Tiga Belas

157 11 5
                                    


7 Jumadil Akhir 1441 H / Sabtu, 1 Februari 2020
💗💗💗

"Siapa saja yang menjaga sholat maka dia akan mendapatkan cahaya, petunjuk dan keselamatan pada hari kiamat. Sedangkan, siapa saja yang tidak menjaga sholat, dia tidak akan mendapatkan cahaya, petunjuk dan keselamatan. Dan pada hari kiamat nanti, dia akan dikumpulkan bersama dengan Qarun, Firaun, Haman, dan Ubay bin Khalaf."

***

Sudah dua hari ini, Anza selalu berdiam diri di dalam kamar kosnya. Ia benar-benar tidak tahu harus berbuat apa lagi. Semenjak Anza memutuskan pergi dari rumah, keluarganya sama sekali tidak mencari Anza dan bahkan tidak pernah menghubungi Anza lagi.

Begitu pula dengan kebencian Anza kepada mereka semakin hari kian bertambah besar. Anza merasa tidak seharusnya menunggu lama lagi. Anza sudah tidak dianggap lagi sebagai anak, karena Anza memang bukan anak kandungnya. Seharusnya ialah orang yang paling kecewa diantara mereka. Karena mereka telah memisahkan Anza dengan keluarganya.

Bukan saatnya Anza memikirkan hal ini. Ia harus memikirkan masa depannya nanti. Bagaimana ia bisa hidup di Jakarta tanpa biaya dari keluarganya. Anza harus bisa hidup sendiri tanpa bantuan siapa-siapa. Ia hanya ingin hidup mandiri dan harus membuktikan kalau Anza bukanlah orang yang selalu bergantung dengan orang lain.

Anza menatap kartu ATM yang diberikan Abdullah. Ia begitu yakin ada banyak uang di dalam kartu ATM itu. Tapi, selama beberapa hari tinggal di Jakarta Anza belum pernah menyentuhnya bahkan memakai uang pemberian Abdullah. Anza hanya memakai uang tabungan selama Anza masih sekolah.

Dengan berat hati, Anza membuang kartu ATM tersebut ke dalam keranjang sampah. Sekarang Anza tidak memerlukan semuanya. Yang Anza butuhkan sekarang adalah mencari pekerjaan yang cocok untuk seorang mahasiswa sepertinya.

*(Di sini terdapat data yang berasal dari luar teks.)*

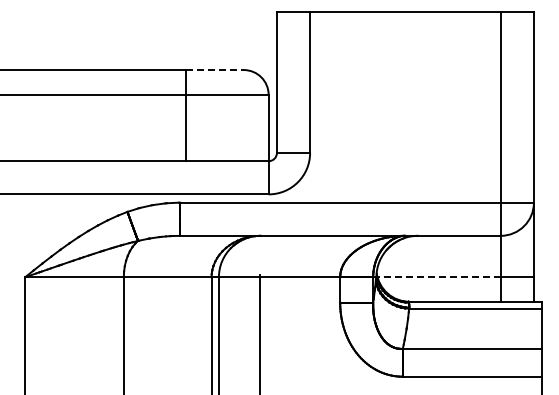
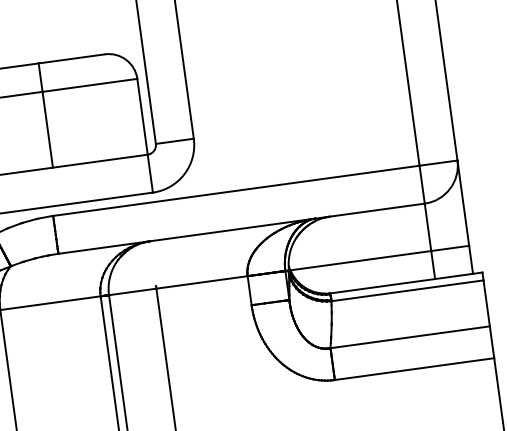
line: (215, 70) -> (72, 59), dashed -> solid
line: (439, 277) -> (361, 260), dashed -> solid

Kemudian Anza langsung mengambil tas dan kunci motornya untuk pergi mencari pekerjaan. Semoga saja ada lowongan pekerjaan yang cocok dengannya.

Sekarang ini, Anza berada di depan kafe milik Khafa. Anza juga tidak menyangka jika pemilik kafe dekat kampus yang sering ia kunjungi adalah milik Khafa. Tapi, Anza tidak bisa bekerja di Kafe milik Khafa. Anza takut kalau nantinya Khafa mengetahui apa yang sebenarnya terjadi kepadanya. Yang ada Khafa akan memberitahukan kepada keluarganya, apalagi ayah Khafa bersahabat dengan Abdullah.

Anza harus apa sekarang? Uang Anza tinggal sedikit untuk bertahan hidup. Besok harus makan apa kalau dirinya tidak bekerja.

"Ayu," panggil seseorang. Anza pun membalikan badan dan menatap orang tersebut. Ternyata yang memanggil Anza adalah Khafa.

Tapi kok, Khafa manggil aku dengan nama Ayu?

"Kamu manggil aku?" tanya Anza.

Khafa mengangguk. "Kamu ngapain di sini?" tanya Khafa.

"Emang nggak boleh ya aku ada di sini? Semua orang kan berhak datang ke sini. Nggak ada tanda larangan juga kan?" ucap Anza dengan sewotnya.

"Hmm... emang nggak ada sih," ucap Khafa, lalu berlalu meninggalkan Anza.

"Khafa tunggu!" ucap Anza. Dan akhirnya Khafa menghentikan langkah kakinya untuk masuk ke dalam kafe. Anza pun berjalan ke arah Khafa. "Hmm... aku mau ngomong sesuatu sama kamu," ucap Anza pelan.

"Ngomong langsung aja."

"Aku butuh pekerjaan."

Khafa menatap Anza dengan dahi berkerut. "Emang kamu bisa kerja?"